According to leading fund managers, the City of London could lose its position as Europe’s most important financial centre if it continues to ‘hound’ top investment banks over staff bonuses.
Public anger of the scale of bank bonuses has resulted in rhetoric from politicians and shareholders painting leading banks as thoughtless and unconcerned with the needs of the public.
Recent targets have included Barclays, which has the largest domestic investment banking operation in Britain. The bank was criticised by shareholders for its large bonus payouts to executives after its recent profits fell below expectations.

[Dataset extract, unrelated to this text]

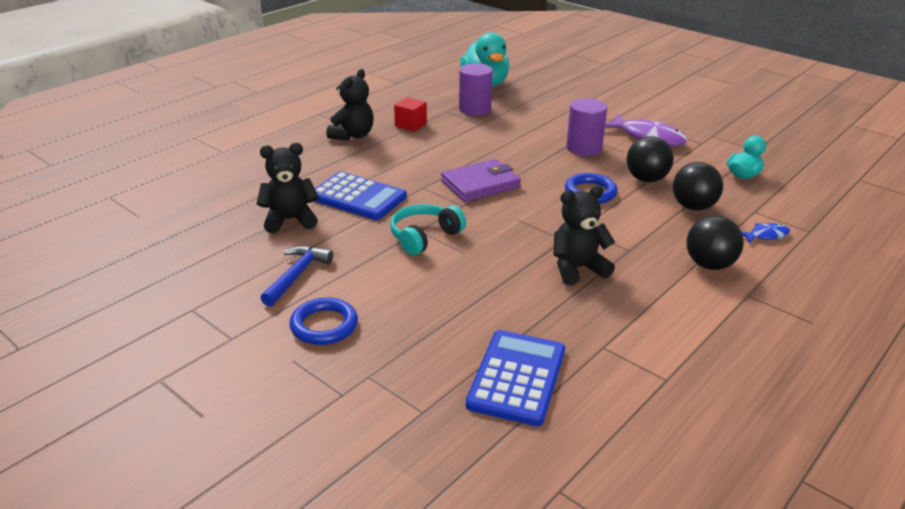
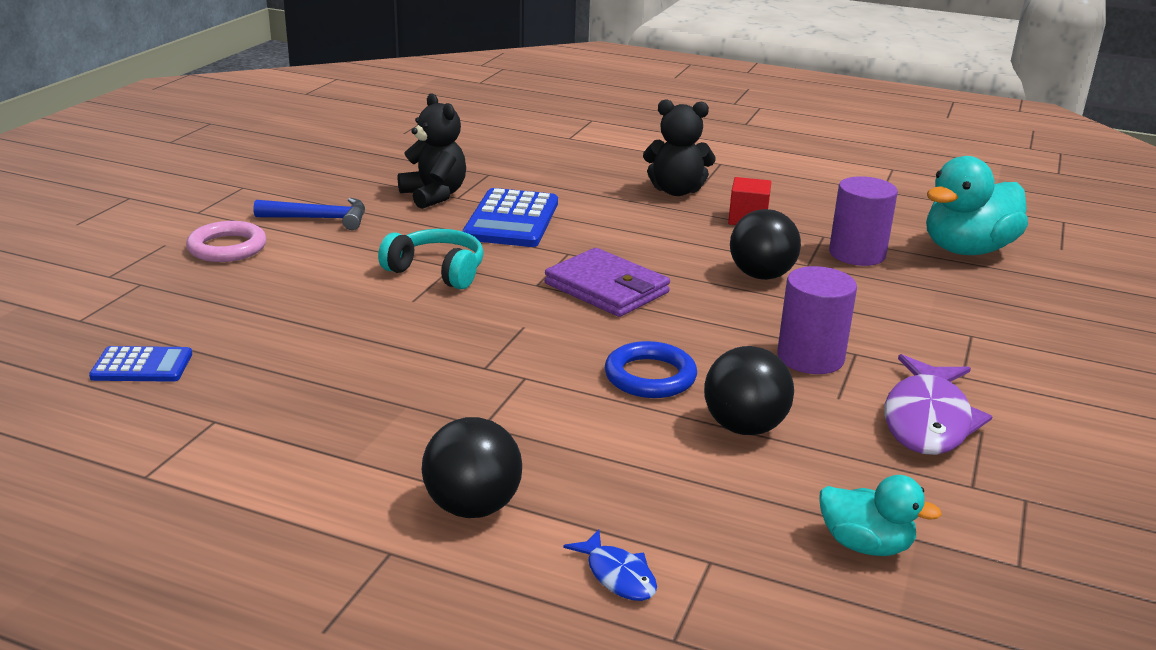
camera: 70 degrees right, 5 degrees down
(324, 325) = (227, 247): blue ring -> pink ring
(517, 378) = (142, 366): blue calculator -> blue calculator, size x0.58
(577, 268) = (407, 385): black teddy bear -> none
(693, 207) = (674, 483): black ball -> black ball (761, 275)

Industry leaders believe that the negative approach to banking could make it tough for London to maintain its position as the leader of European finance. The City UK chairman Gerry Grimstone noted the importance of London staying on top of the European investment banking industry.
Speaking to The Sunday Telegraph, Grimstone, who is also the chairman of Standard Life, said: “If Britain wants to be part of the global financial services sector it has to have the people within it that can run these businesses.”
“It is very, very important that London is one of the investment banking centres of the world.”
Barclays’ response to the recent criticism included an announcement that, should it want to, the company could relocate its British investment banking division to New York City in order to avoid criticism in London.
Director of investment at Royal London Asset Management, Robert Talbut, also has fears that anti-banking attitudes could make London a difficult place for investment banks to do business.
“If ultimately Barclays take the view that the regulatory and political pressure is going to continue unremittingly that [relocating to New York] could be the right thing to do.”
He continued: “We need to be very careful we don’t accidentally drive the business out of London.”